La Belgique est devenue une plaque tournante des réseaux djihadistes européen. Si au lendemain des attentats de Paris, de nombreux médias français s’accordent à décerner ce titre à leur voisin, l’Histoire nous rappelle que le plat pays a en réalité été un point de chute de plusieurs groupes radicaux et ce depuis quatre décennies.
Dès la fin des années 70, en effet, des islamistes marocains de l’organisation interdite Chabiba islamiya avaient trouvé refuge en Belgique. C’est le cas notamment d’Abdelaziz Naâmani, présenté comme le cerveau présumé de l’assassinat du leader politique Omar Benjelloun en 1976.
Deux années plus tard, il lançait depuis la Belgique sa propre enseigne baptisée «Mouvement des moujhadines marocains». Il comptait parmi ses disciples un certain Abdelkader Belliraj. Grâce à sa proximité avec la communauté libanaise de confession chiite, le MMM avait réussi à envoyer de dizaines de jeunes Belgo-marocains pour suivre des entrainements militaires chez le Hezbollah. Bellliraj était d’ailleurs parmi les recrues.
Al Qaida a puisé dans le vivier belge
Vers la moitié des années 90, c’est l'organisation Al Qaida qui vole la vedette aux autres groupes djihadistes. Profitant de ses "succès" en Afghanistan, elle a non seulement réussi à récupérer de nombreux islamistes qui avaient combattu les forces soviétiques mais a pu convaincre une nouvelle génération d’islamistes de prêter allégeance à Oussama Ben Laden. Les islamistes de Belgique avaient suivi cette évolution en créant avec les Marocains le «Groupe islamique combattant marocain». Ils étaient d'ailleurs la cheville ouvrière du GISM en Belgique bien sûr mais aussi en Espagne, en Bosnie et au Maroc.
Le début du 21ème siècle a connu le baptême de feu du GISM. Rabat et Madrid accusent ce groupe terroriste d’avoir planifié les attentats du 16 mai 2003 à Casablanca et du 11 mars 2004 à Madrid. La justice belge a ensuite pris le relais en condamnant des membres du réseau à des peines d’emprisonnement pour activités terroristes, tel El Houcine El Haski et Abdelkader Hakimi (condamnés en février 2006 par un tribunal à Bruxelles à sept ans de prison chacun) et Mustapha Lanouni à dix ans de prison.

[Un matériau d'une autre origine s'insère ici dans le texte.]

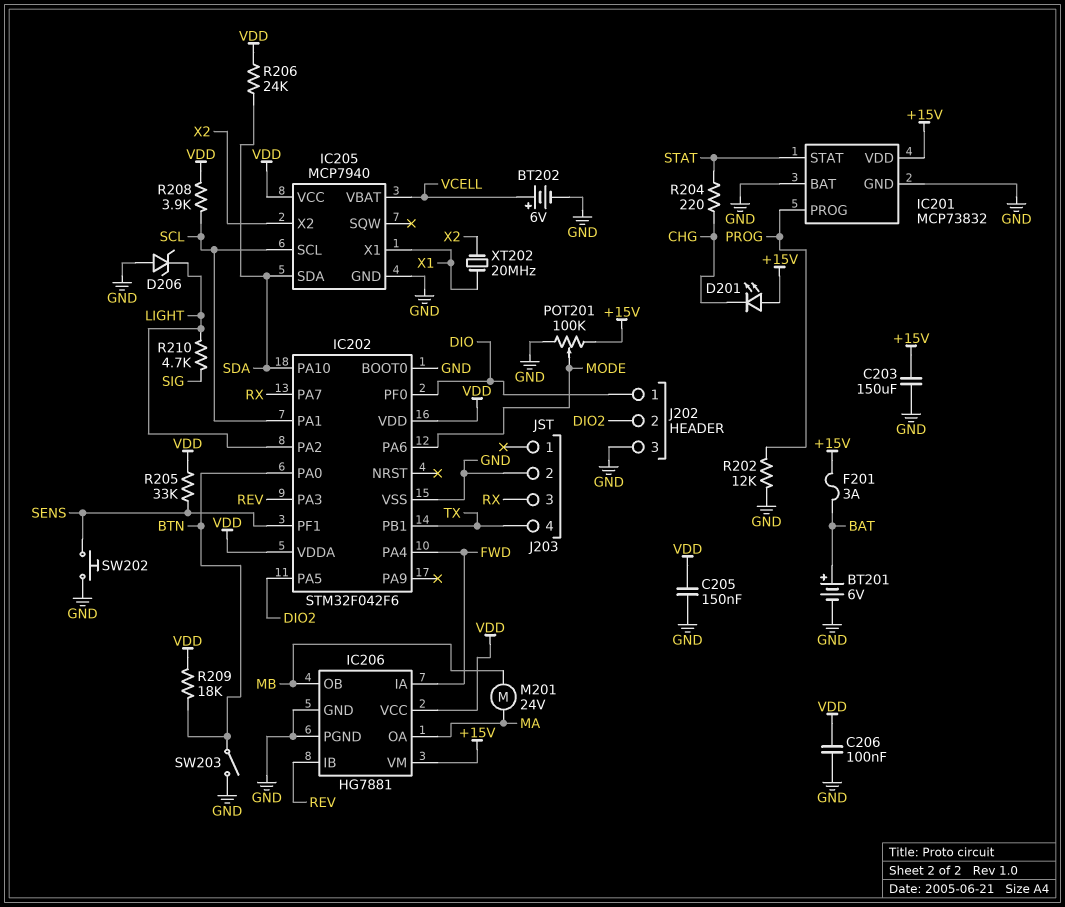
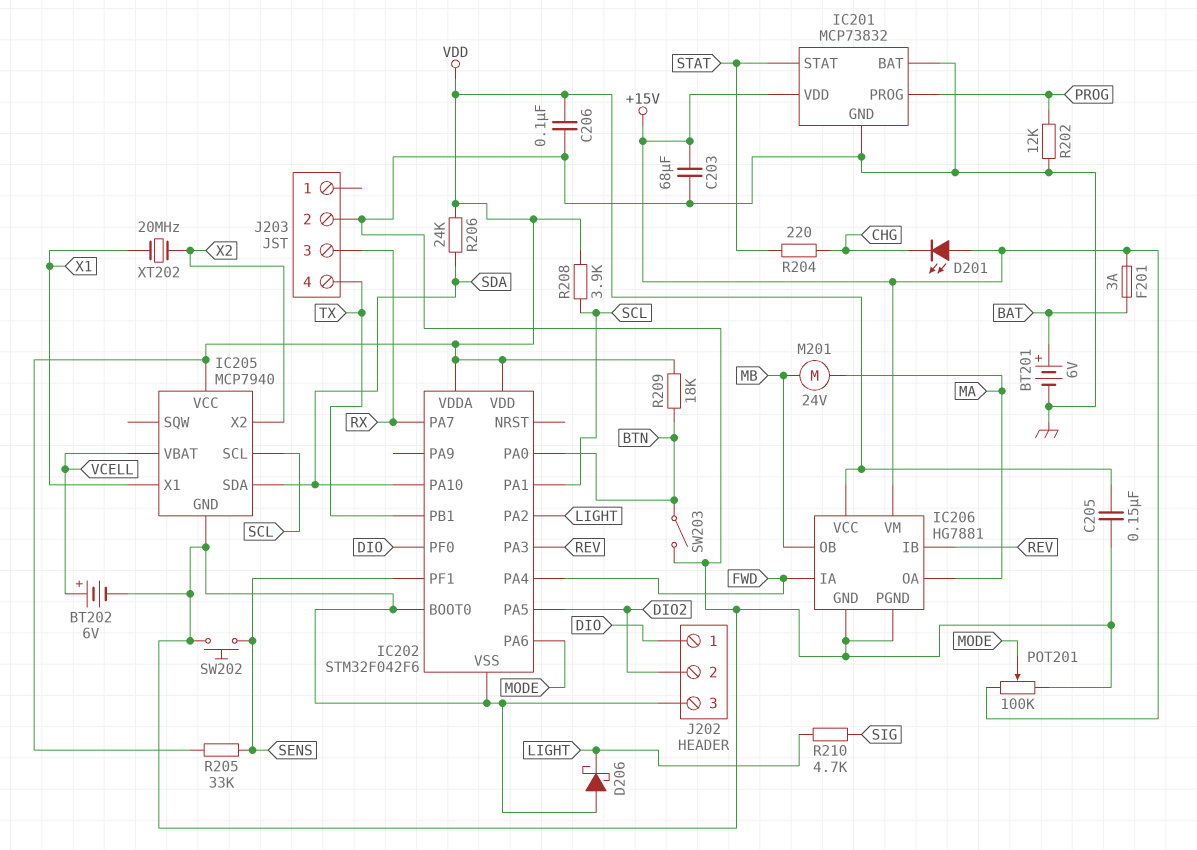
C203: 150uF (+15V, GND) -> 68uF (+15V, GND)
D206: zener (A GND, K LIGHT) -> schottky (A GND, K LIGHT)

Daesh marche sur les traces d’Al Qaida
L’intervention militaire américaine en Afghanistan et ensuite en Irak a réduit les actions d’Al Qaida. Son satellite le GISM n’était guère mieux loti, subissant plusieurs démantèlements de cellules aussi bien au Maroc qu’en Espagne ou en Belgique.
Ce déclin des deux organisations allait vite être comblé par l’apparition de «l’Etat islamique» en Syrie et en Irak et l’émergence d’une nouvelle génération de jeunes djihadistes Belgo-marocains, plus déterminés, mieux entrainés que ceux d’Al Qaida et capables de déjouer les contrôles des services de renseignements européens. En témoigne les attentats de Paris du 13 novembre et le projet avorté d’Ayoub El Khazani ciblant les passagers d’un train reliant Paris à Bruxelles.
Ces quatre décennies de présence djihadite en Belgique renseignent sur un phénomène beaucoup plus ancré que ne laisse penser les dernières annonces suite aux attentats de Paris. Les organisations terroristes rsiquent de continuer à profiter du travail initié par Abdelaziz Naâmani.